Tara had come to hate Cassy’s room. She wouldn’t go into it. Like a frickin’ shrine, she said. But it wasn’t a shrine. It was just a beloved girl’s bedroom, waiting for its occupant to come home. Seventeen months had passed since they watched Cassy pack, but it could have been yesterday. The corkboard was festooned with photos and to-do-before-I-go lists; the Greenpeace calendar still showed the page for July 2010. A row of Russian nesting dolls—a tenth birthday present from Mike’s mother—kept sentinel on the windowsill: big, medium, small, very small, tiny, their painted faces locked in the permanent rictus of a smile, eyelashes like sunbeams. The dreamcatcher with its nets and feathers had hung forlornly all this time, with no dreams to catch.

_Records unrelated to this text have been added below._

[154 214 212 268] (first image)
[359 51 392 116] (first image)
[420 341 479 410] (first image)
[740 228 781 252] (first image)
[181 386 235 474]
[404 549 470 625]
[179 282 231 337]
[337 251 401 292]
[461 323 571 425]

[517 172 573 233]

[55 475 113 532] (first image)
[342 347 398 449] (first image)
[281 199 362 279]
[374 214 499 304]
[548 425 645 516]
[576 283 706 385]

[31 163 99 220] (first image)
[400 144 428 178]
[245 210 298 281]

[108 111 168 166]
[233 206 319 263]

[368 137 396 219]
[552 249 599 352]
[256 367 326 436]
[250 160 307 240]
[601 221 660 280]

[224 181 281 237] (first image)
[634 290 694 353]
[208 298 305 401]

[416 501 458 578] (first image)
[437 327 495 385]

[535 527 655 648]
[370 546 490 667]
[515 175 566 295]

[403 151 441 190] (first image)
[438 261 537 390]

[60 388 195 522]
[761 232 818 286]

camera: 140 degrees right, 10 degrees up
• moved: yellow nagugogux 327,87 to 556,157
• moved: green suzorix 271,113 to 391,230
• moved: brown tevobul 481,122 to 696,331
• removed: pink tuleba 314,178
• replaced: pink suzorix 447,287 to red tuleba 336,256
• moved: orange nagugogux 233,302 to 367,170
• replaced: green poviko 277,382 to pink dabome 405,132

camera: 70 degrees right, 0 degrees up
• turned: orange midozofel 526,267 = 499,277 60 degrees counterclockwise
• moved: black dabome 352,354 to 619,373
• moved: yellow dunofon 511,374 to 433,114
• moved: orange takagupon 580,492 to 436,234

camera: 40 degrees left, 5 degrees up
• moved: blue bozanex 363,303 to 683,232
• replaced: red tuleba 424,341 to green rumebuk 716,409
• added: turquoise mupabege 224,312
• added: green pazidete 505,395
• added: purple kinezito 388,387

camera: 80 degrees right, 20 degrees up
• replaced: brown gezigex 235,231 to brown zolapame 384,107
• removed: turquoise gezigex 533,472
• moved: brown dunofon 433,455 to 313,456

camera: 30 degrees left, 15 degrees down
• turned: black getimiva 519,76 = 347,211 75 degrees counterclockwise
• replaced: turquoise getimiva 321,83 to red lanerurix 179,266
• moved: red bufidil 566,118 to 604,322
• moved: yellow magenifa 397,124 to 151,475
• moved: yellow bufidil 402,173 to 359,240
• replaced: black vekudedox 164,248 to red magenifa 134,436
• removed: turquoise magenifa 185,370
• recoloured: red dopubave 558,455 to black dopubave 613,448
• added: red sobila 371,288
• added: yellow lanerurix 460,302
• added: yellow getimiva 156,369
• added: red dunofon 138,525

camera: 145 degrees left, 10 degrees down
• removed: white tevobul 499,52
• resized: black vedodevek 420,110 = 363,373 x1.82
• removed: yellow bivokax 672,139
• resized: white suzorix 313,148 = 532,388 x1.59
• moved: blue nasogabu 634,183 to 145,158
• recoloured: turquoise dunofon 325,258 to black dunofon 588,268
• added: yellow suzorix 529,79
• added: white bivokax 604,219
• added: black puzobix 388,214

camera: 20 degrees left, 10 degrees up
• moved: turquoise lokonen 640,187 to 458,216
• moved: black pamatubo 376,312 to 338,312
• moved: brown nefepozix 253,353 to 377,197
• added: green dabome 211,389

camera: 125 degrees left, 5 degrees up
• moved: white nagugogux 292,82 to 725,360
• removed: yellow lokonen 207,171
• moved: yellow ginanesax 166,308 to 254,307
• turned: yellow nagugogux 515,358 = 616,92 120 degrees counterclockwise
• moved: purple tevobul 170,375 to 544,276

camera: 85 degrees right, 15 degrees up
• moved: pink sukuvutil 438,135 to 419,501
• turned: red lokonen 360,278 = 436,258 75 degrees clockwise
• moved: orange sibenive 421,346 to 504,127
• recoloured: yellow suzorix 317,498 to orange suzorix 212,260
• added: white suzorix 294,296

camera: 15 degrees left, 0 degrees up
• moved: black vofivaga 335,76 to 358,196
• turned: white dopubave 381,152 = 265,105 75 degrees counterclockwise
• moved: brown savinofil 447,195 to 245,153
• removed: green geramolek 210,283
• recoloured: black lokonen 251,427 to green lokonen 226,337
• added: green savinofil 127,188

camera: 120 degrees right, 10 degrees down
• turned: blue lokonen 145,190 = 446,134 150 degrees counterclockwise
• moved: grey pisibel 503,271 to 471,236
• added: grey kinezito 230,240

Diana cleaned the room each week, dusting the law books and photos, the bottles of moisturiser and nail varnish, the tangled collection of jewellery in the mother-of-pearl box. Cassy’s room must be ready for the day she came home.
Pesky was curled up on the bed. When he saw Diana he stretched, purring sleepily.
‘You miss her too, huh?’ whispered Diana. ‘Budge up, fatso.’
She burrowed under a duvet that still—with a little imagination—smelled of Cassy’s cocoa butter. The sheets felt profoundly cold.
‘Cassy,’ she said aloud, ‘please come back. We’re falling apart.’
Her voice sounded lonely. Futile.
The curtains were open. She could see drizzle on the glass and the orange mist of a light-polluted sky. Cassy wasn’t even under that same sky. She was far away, in bright daylight, beside a beautiful, poisonous lake.